Sexy and glamorous. Red carpet ready. Did someone say 'rescue fantasy'?

Laucala Island, Fiji’s most luxurious tropical island escape, is rolling out the red carpet in readiness for a re-opening, in the wake of Cyclone Winston.

If anyone needed an energy drink in recent months it was the glamorous South Pacific island of Laucala, the private paradise on the northern fringe of the Fijian archipelago, introduced to the world’s luxury travellers in 2008 by the now 72-year-old Dietrich Mateschitz, co-founder of the Red Bull empire.

In February this year Cyclone Winston tore through the region, stripping just about every leaf off the 14 sq km island’s trees.

Managing Director Christoph G. Ganster, a veteran resort boss (Egypt, Ukraine, the Seychelles and Dubai) who has weathered two hurricanes and two cyclones in his working life says he had never seen one quite as ferocious.

“Winds at 330 km/h! Luckily the major damage was the landscaping,” said Ganster who was still settling into his new job when the cyclone arrived with no reservation, re-writing history as the strongest tropical cyclone to make landfall in Fiji and the South Pacific Basin.
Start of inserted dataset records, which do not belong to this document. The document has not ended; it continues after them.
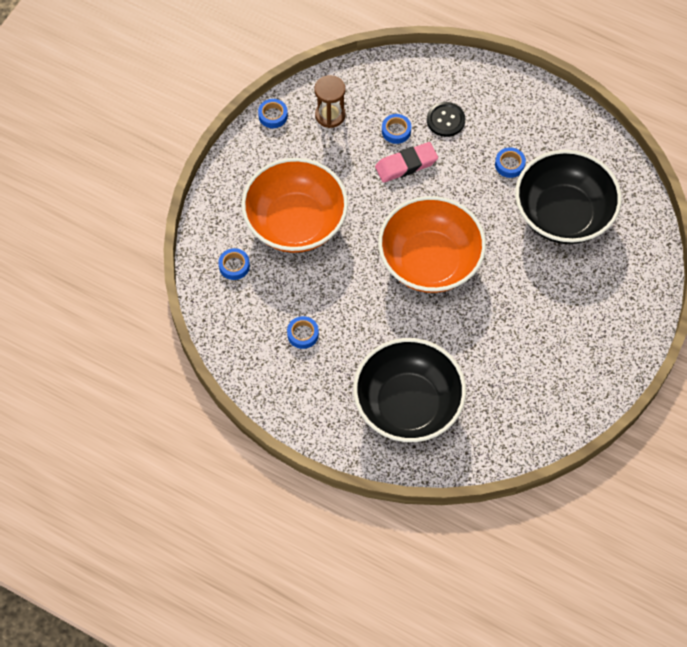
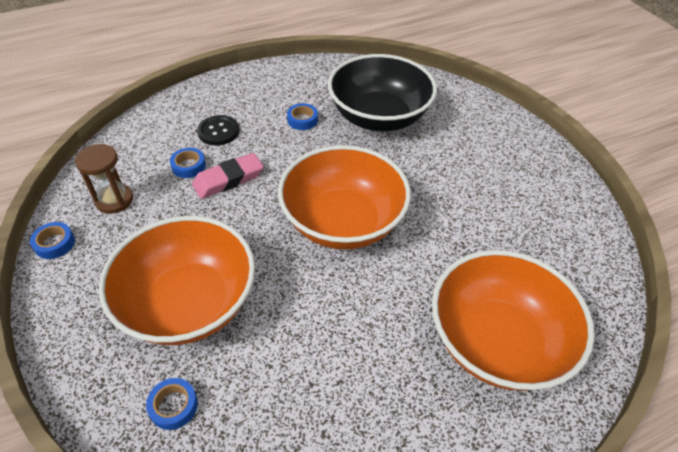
camera: 55 degrees left, 15 degrees down
(303, 334) = (329, 390): blue tape -> none
(406, 165) = (228, 179): pink eraser -> pink eraser turned 45 degrees clockwise
(408, 405) = (497, 341): black bowl -> orange bowl

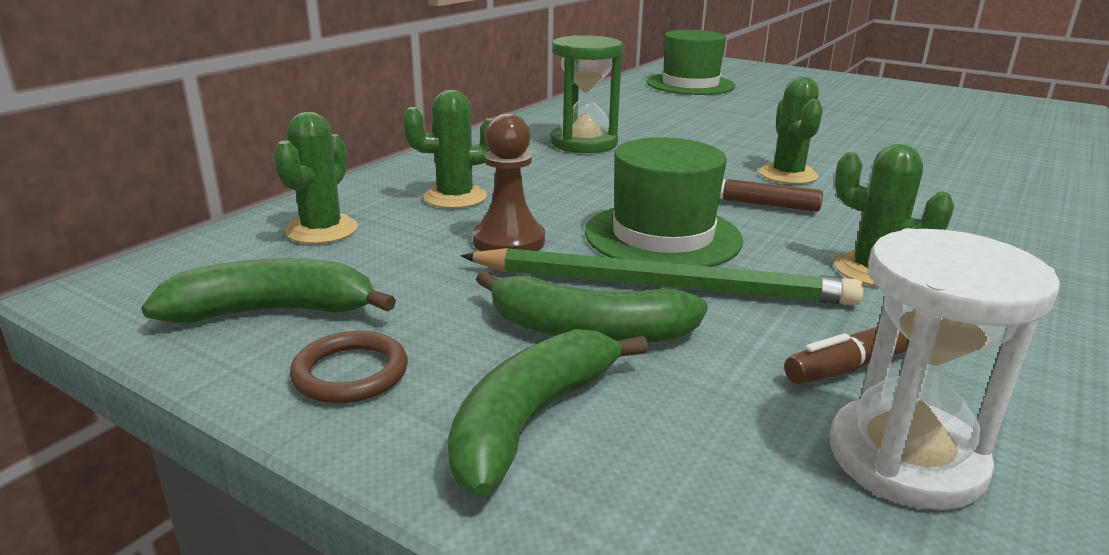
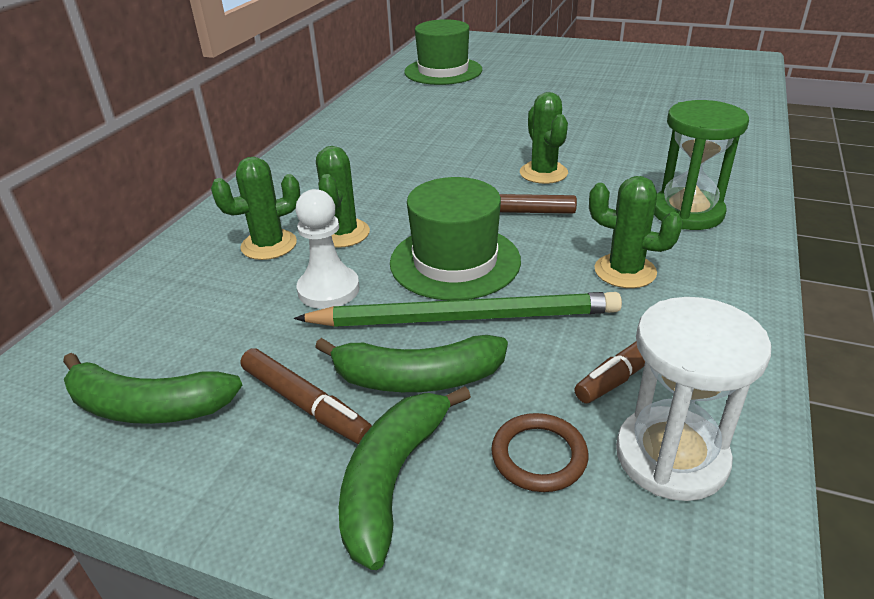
camera: 10 degrees left, 10 degrees up
(274, 311) = (147, 407): green banana -> green banana turned 150 degrees counterclockwise
(322, 230) = (160, 305): green cactus -> green cactus (342, 233)
(350, 373) = (234, 461): brown ring -> brown ring (539, 456)
(449, 335) = (305, 404): none -> brown marker
(509, 241) = (328, 290): brown pawn -> white pawn
(584, 143) = (366, 160): green hourglass -> green hourglass (687, 212)

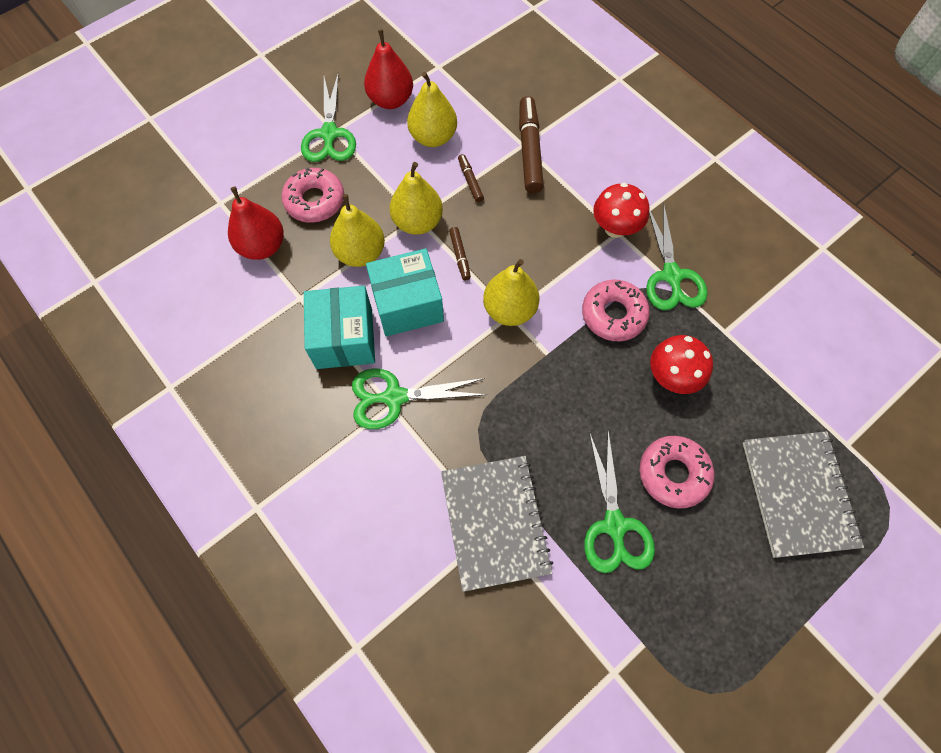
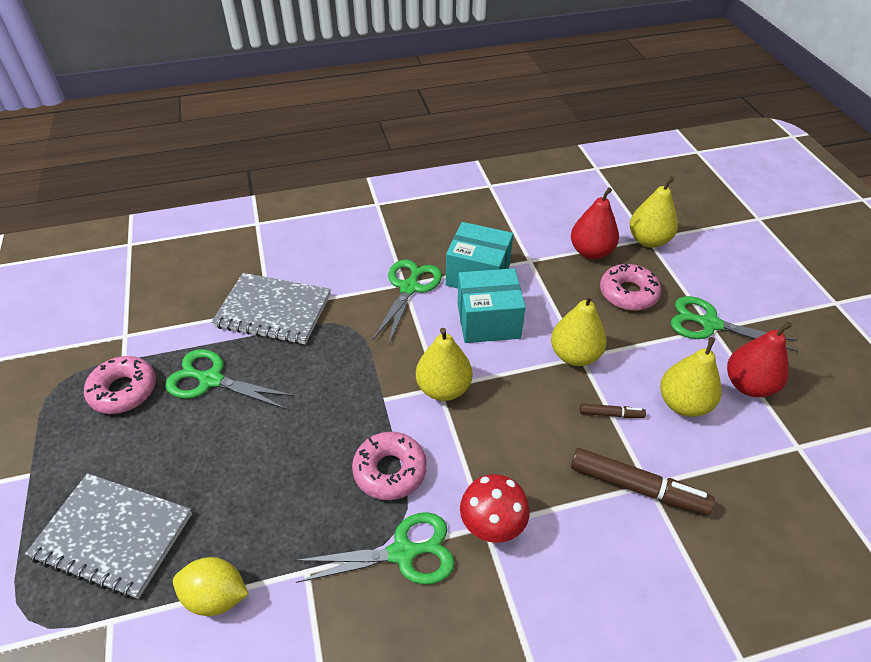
camera: 115 degrees right, 20 degrees down
(360, 253) = (556, 307): yellow pear -> yellow pear (648, 240)
(407, 304) = (488, 321): turquoise box -> turquoise box turned 75 degrees clockwise
(460, 256) = (521, 373): brown marker -> none
(671, 275) = (402, 553): green scissors -> green scissors turned 150 degrees clockwise
(672, 377) = (295, 489): red mushroom -> none
(673, 474) = (213, 441): pink donut -> pink donut (123, 390)
(782, 381) = (216, 596): none -> yellow lemon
Spruiking the high net worth paradise’s re-opening in July over lunch at Chiswick restaurant in Sydney’s Woollahra (which, like Laucala, has a kitchen garden of abundant herbs, fruit, vegetables and exotic salad leaves), he reckoned some 600,000 palm fronds have been incorporated into 32,000 sqm of new thatched roofing. The greenhouses and orchid house are back on their feet, and Nature has been kind with the watering — the trees and shrubs are already bursting with new growth.
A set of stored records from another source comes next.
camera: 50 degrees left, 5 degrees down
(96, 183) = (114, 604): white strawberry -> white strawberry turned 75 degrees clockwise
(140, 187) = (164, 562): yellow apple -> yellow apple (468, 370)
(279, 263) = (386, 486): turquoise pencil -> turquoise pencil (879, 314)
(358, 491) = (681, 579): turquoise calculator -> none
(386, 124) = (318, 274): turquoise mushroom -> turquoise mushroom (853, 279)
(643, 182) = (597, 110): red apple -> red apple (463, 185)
So it’s soon back to business for one of the priciest and most irresistible of tropical escapes, an hour’s flight from Nadi by private plane and an essential in any paradise portfolio.

Spoilt for choice

It’s pretty exclusive – 25 bures, each with its own pool, deck and private beach. Most are beachfront, but some hide in the hills and there’s one over water. The smallest is 600 sq m, the largest boasts 10,000 sq m of “private space” (count in the private beach and gardens).  Laucala is, not unexpectedly, part of the Leading Hotels of the World portfolio.

Spoilt for choice is the mantra. There’s a sense of having the place to yourself, which you pretty much do: aside from the discreet 400 staff, claimed to be one of the highest guest-to-staff ratios in the world.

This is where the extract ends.